See comment #3 for how (newer) GCC does warn at line 15. Not with the default options, though, but this has good reasons (too many false positives). You are right that we should be able to improve our diagnostics in this case, as, as you say, line 15 and 22 together create a definitely fishy situation.
Michael: I know that tail->value = <anything> is clearly going to evil things (if done before assigning one of the nodes to tail) because only the first sizeof(void*) bytes are valid memory addresses. However, if you read the code I wrote - OBVIOUSLY it only ever assigns to those addresses. Maybe it's not obvious to gcc (fair enough), but it should be obvious human programmers (or at least be able to figure it out).
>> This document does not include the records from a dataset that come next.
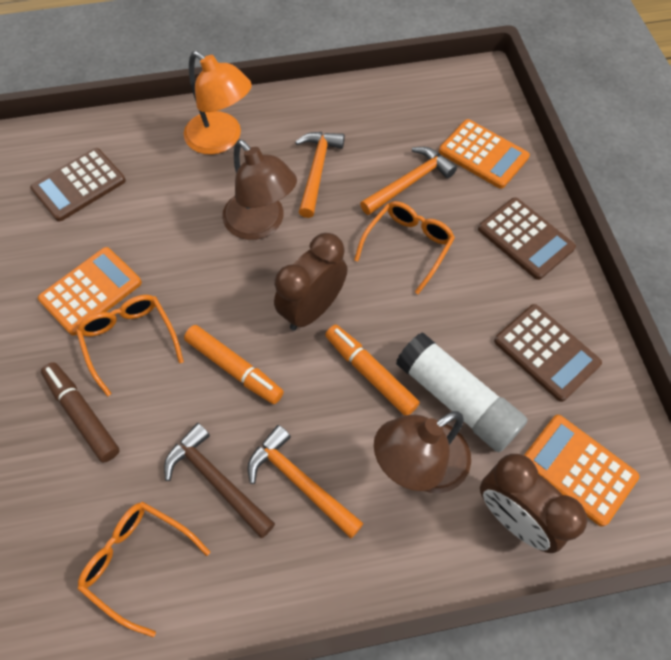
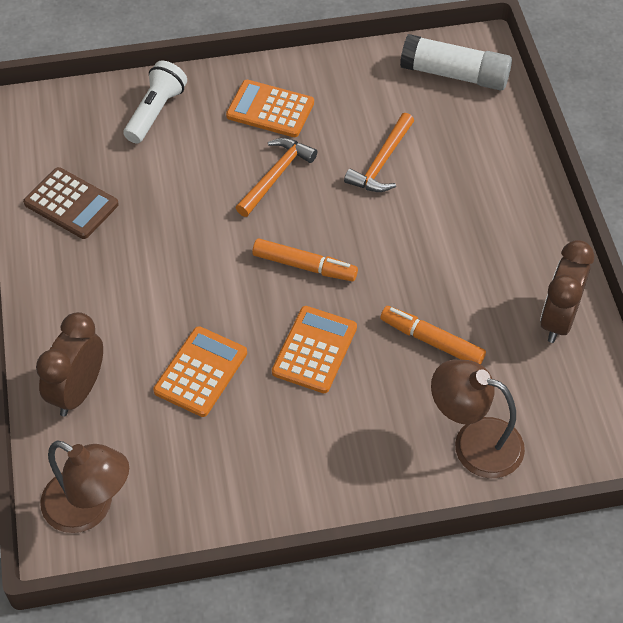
brown calculator: 3 -> 1
brown hammer: 1 -> 0
brown marker: 1 -> 0
orange glasses: 3 -> 0
orange hammer: 3 -> 2
orange lamp: 1 -> 0
white flashlight: 0 -> 1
Pretend, instead, that I had: typedef struct _Node { struct _Node *next; } Node; Now it should be even more obvious that it should work.
I realize that you *can* enable a specific warning that might solve this; but that's a pretty unsatisfactory state of affairs. The point is that if you've old (or external) C code *anywhere* in your app which breaks due to this behavior, there's no hint of what's wrong anywhere; enabling "all" warnings doesn't actually enable the warning you need, and you're stuck. The problematic bit (to my untrained ears anyhow) isn't that the code breaks, it's that it breaks without warning and didn't previously (despite strict aliasing) and doesn't necessarily break in other compilers (just tried in msvc 10.0, for instance) - so the notion that the diagnostics could be improved should (in principle, anyhow) cover it.
(In reply to comment #32) > I realize that you *can* enable a specific warning that might solve this; but > that's a pretty unsatisfactory state of affairs. > > The point is that if you've old (or external) C code *anywhere* in your app > which breaks due to this behavior, there's no hint of what's wrong anywhere; > enabling "all" warnings doesn't actually enable the warning you need, and > you're stuck. > > The problematic bit (to my untrained ears anyhow) isn't that the code breaks, > it's that it breaks without warning and didn't previously (despite strict > aliasing) and doesn't necessarily break in other compilers (just tried in msvc > 10.0, for instance) - so the notion that the diagnostics could be improved > should (in principle, anyhow) cover it. Patches welcome.
just an FYI, but if you take my original list.c attachment and uncomment the second loop (the one that prints the values of each node after the creation loop), even if you use `gcc -Wall -g -O2 -o list list.c`, the list will be non-NULL. Comment that loop, and it goes back to being NULL.